Angst vor Gewerkschaft
Aufseiten der großen Unternehmen kommt das Geschäftsmodell gut an. 22 der DAX-30-Werte seien Kunden von Ascena, sagt Vorstand Dieter Dürr. Bei Quadro und Elan nennt man keine Zahlen, beteuert aber, von der gleichen Klientel konsultiert zu werden. Die Firmen geben nicht gern zu, dass sie sich freie IT-Kolonnen vermitteln lassen. Das Verhältnis zwischen Projektgebern und -nehmern gleicht dem zwischen Reeperbahn- Besucher und Bordellbetreiberin. Sie duzen sich zwar, grüßen sich auf der Straße aber trotzdem nicht. Man möchte nicht in Verbindung gebracht werden, jedenfalls der Kunde möchte das nicht. Für Andreas Barthel, Vertriebsleiter bei Quadro, hat das einen einfachen Grund: „Wir arbeiten für einige große Firmen, die gerade fleißig entlassen.
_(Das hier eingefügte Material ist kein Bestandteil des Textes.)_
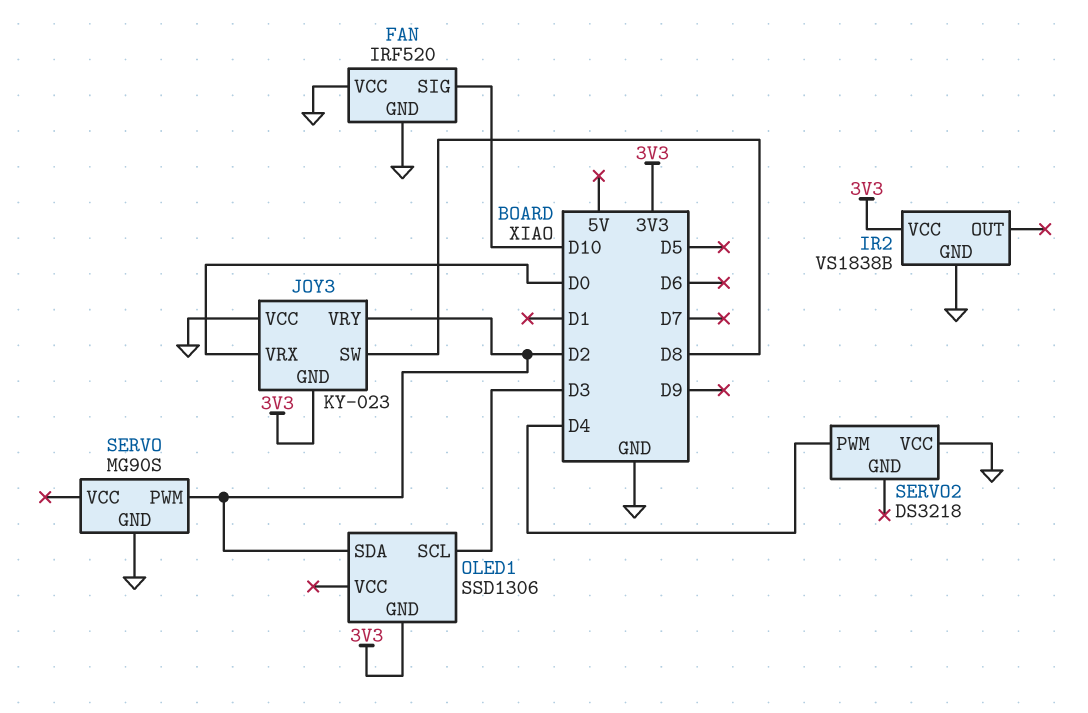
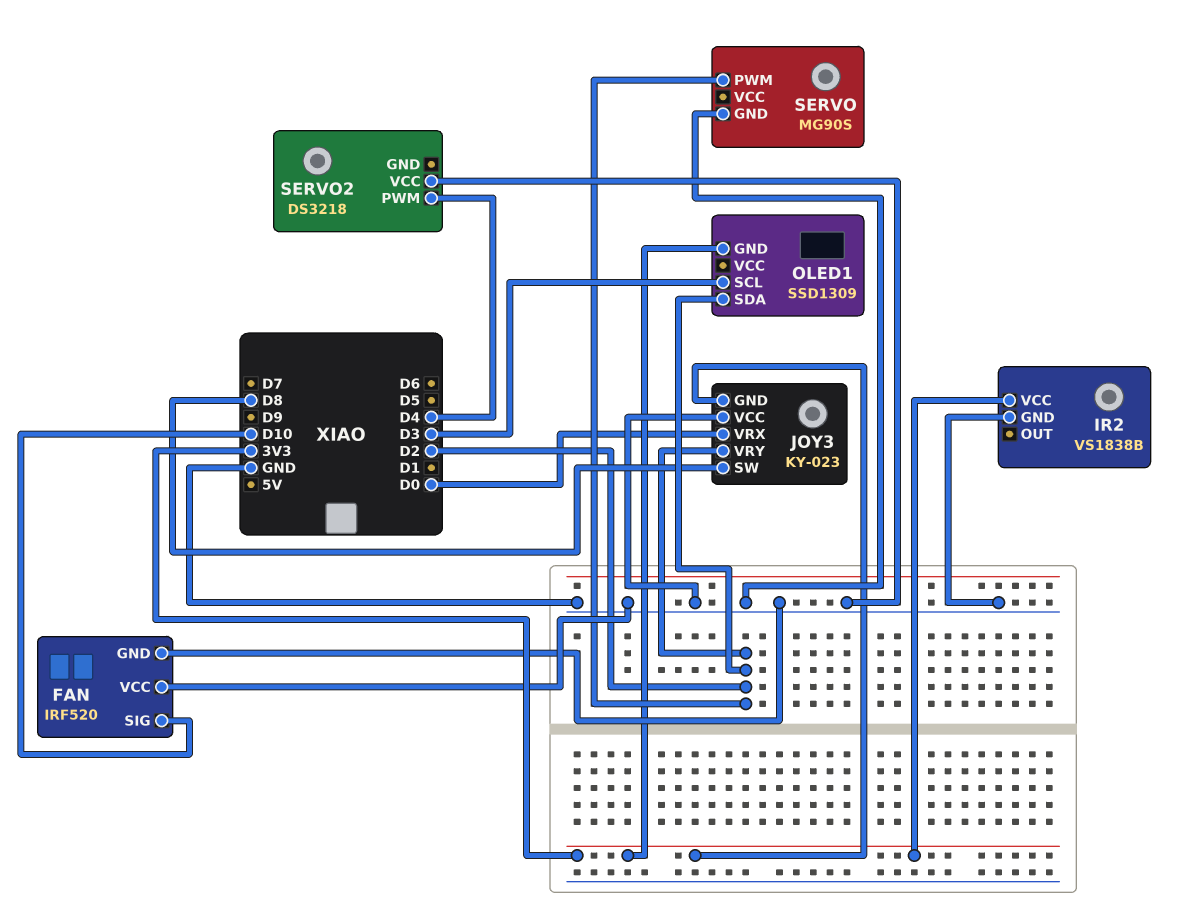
OLED1: SSD1306 -> SSD1309

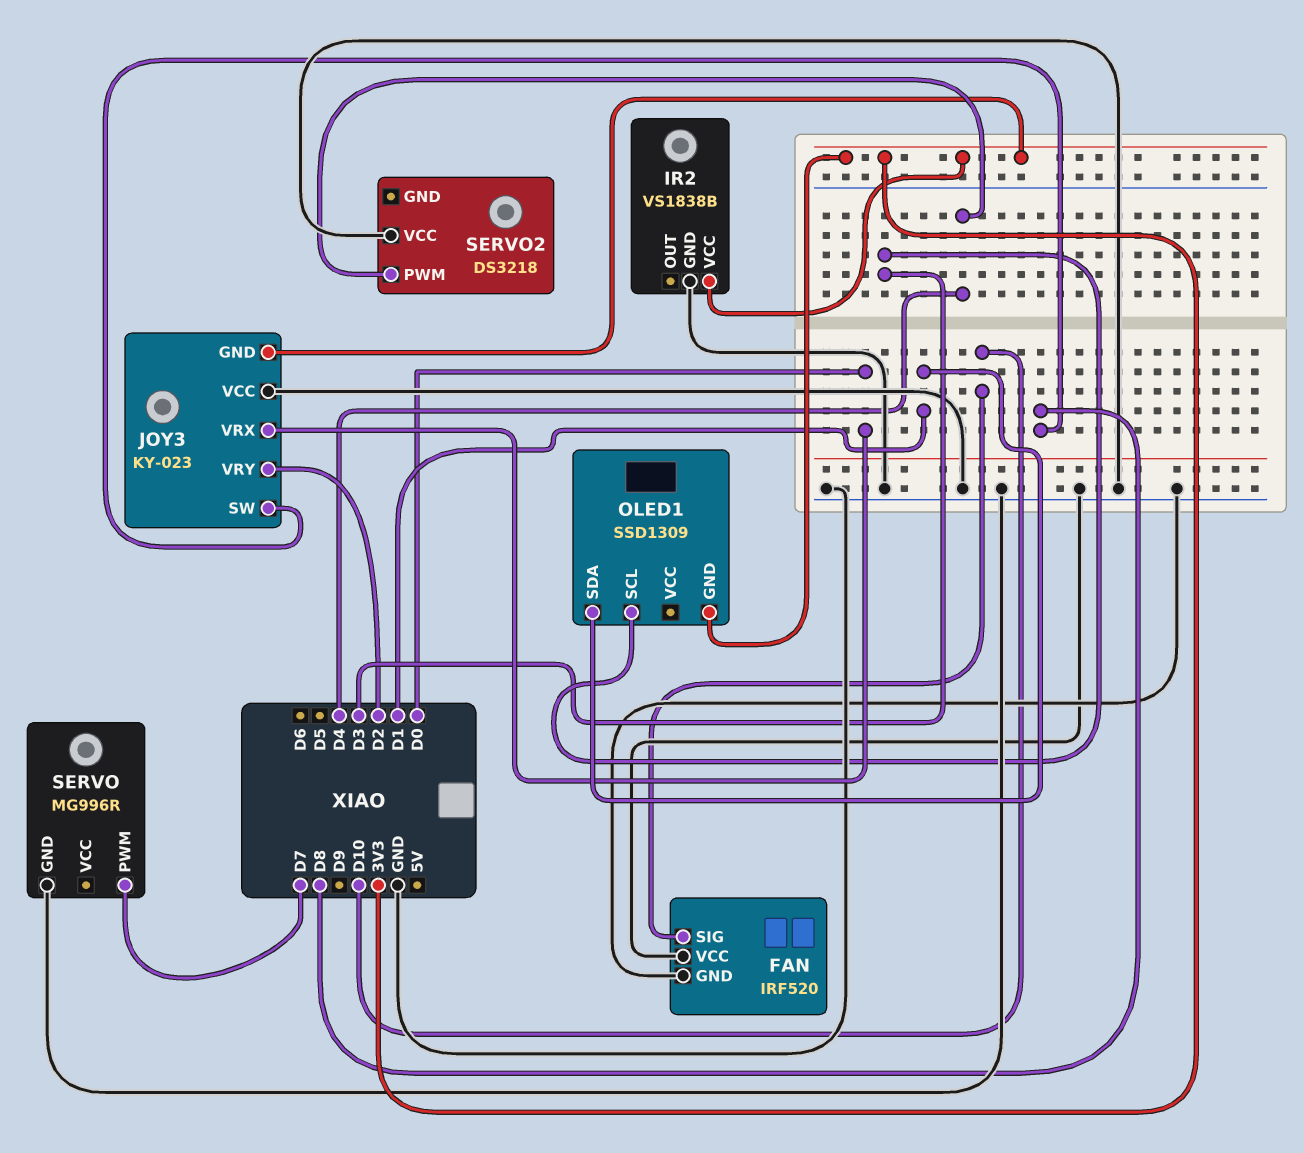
OLED1 pin SDA: D2 -> D1
SERVO: MG90S -> MG996R
SERVO pin PWM: D2 -> D7

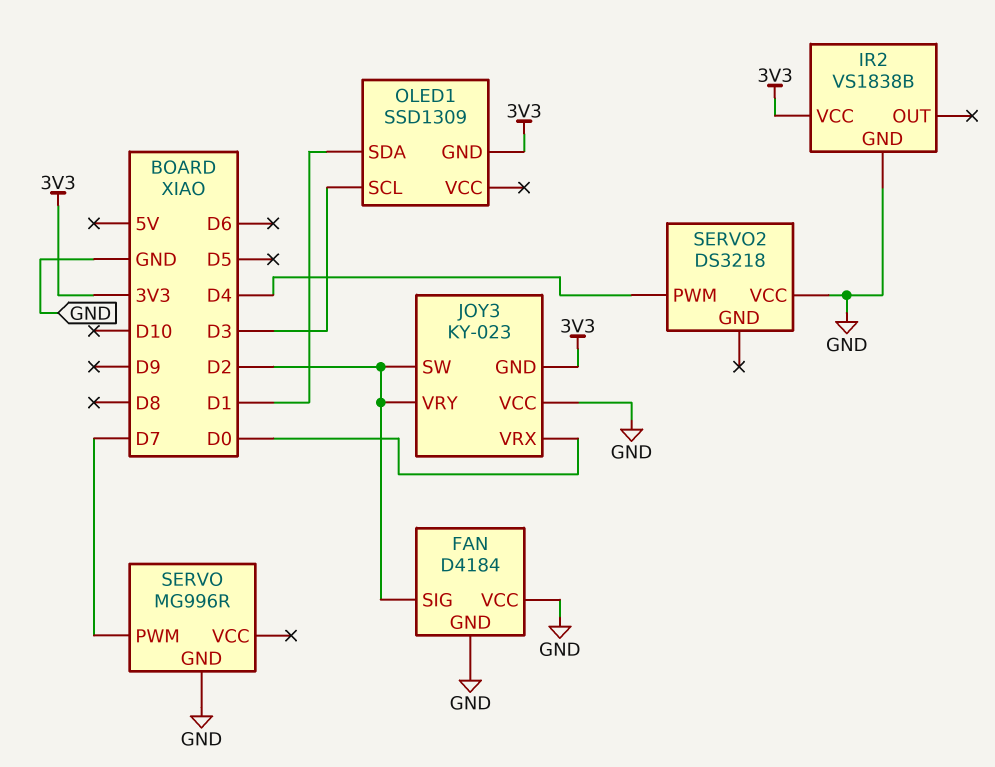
FAN: IRF520 -> D4184
FAN pin SIG: D10 -> D2
JOY3 pin SW: D8 -> D2

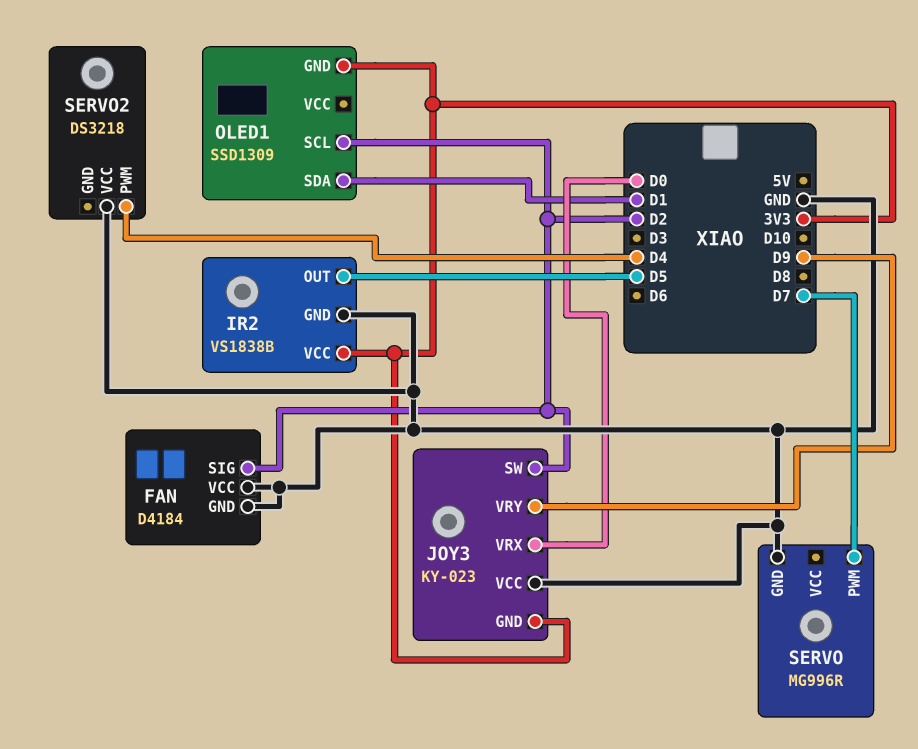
IR2 pin OUT: none -> D5
JOY3 pin VRY: D2 -> D9
OLED1 pin SCL: D3 -> D2

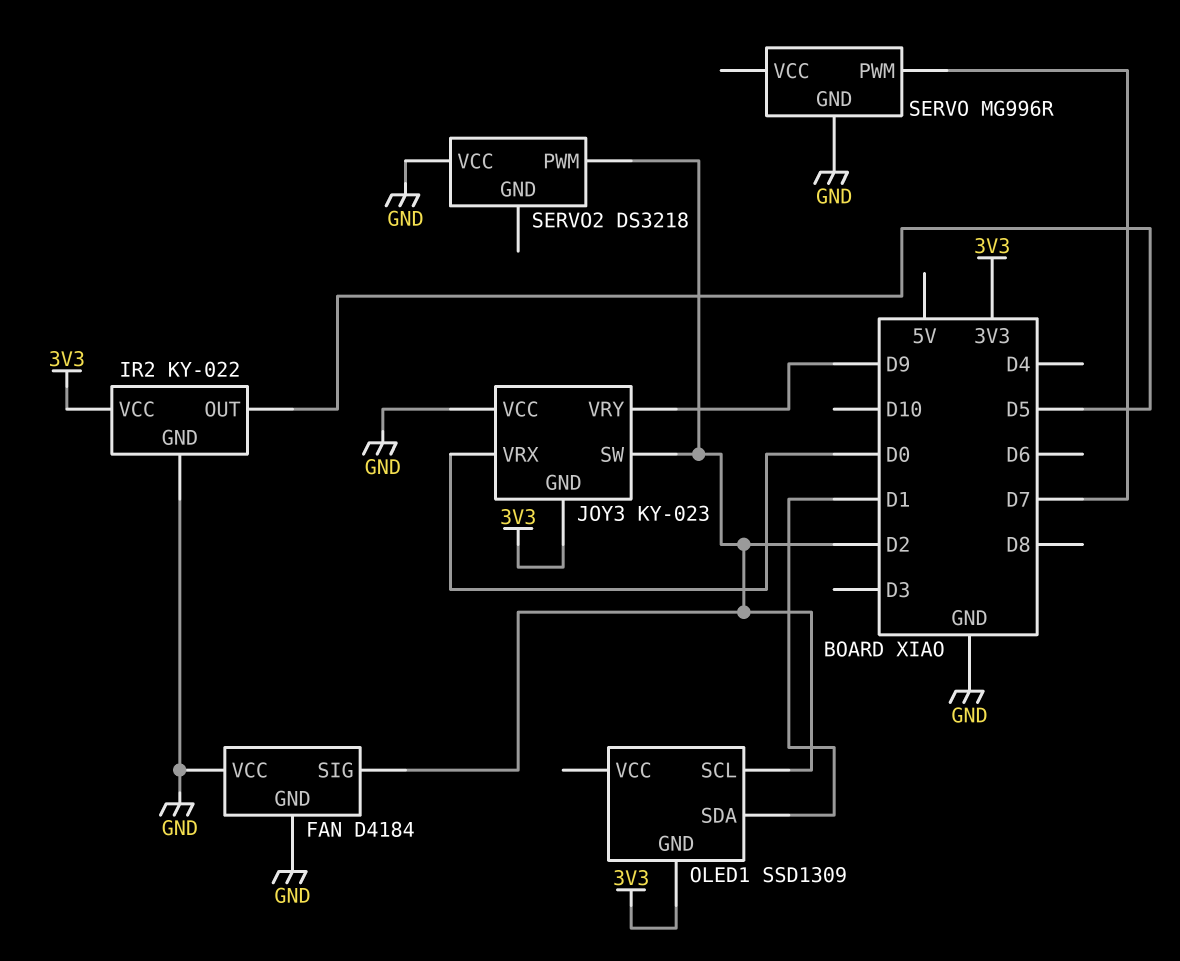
IR2: VS1838B -> KY-022
SERVO2 pin PWM: D4 -> D2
Da will natürlich niemand an die große Glocke hängen, dass Freelancer im Betrieb sind.“
Genauso wie die großen Unternehmen geben auch IT-Beratungshäuser ungern zu, Freelancer von Ascena, Quadro oder Elan zu beschäftigen. Lieber pflegt man das Bild, die eigene Mannschaft sei ein alt eingespieltes Team mit bewährten Grundsätzen. Karl Grupp, Geschäftsführer Development bei BASF IT Services, bekennt sich dagegen offen, Kunde eines Projektnehmers zu sein: „Die Stärken von Ascena liegen in der Zuverlässigkeit und kurzfristigen Verfügbarkeit der Fachkräfte, die großes IT-Know-how besitzen.“ Grupp setzt die Freiberufler an den Stellen ein, wo weniger Branchenwissen gefragt ist. Geht es um Lösungen in der Prozessindustrie, vertraut er lieber auf die eigenen rund 2000 Mitarbeiter. Ähnlich argumentieren auch die anderen IT-Häuser, die mit Freiberuflern arbeiten. Ergänzend zur Kernmannschaft kaufe man bei Anbietern wie Ascena und zum Teil auch direkt auf Freiberuflerbörsen zu (www.gulp.de, www.freiberuflerinfo.de etc.). Die Beratungsphilosophie leide aber nicht darunter, dass Einzelkämpfer vorübergehend zum Team stoßen.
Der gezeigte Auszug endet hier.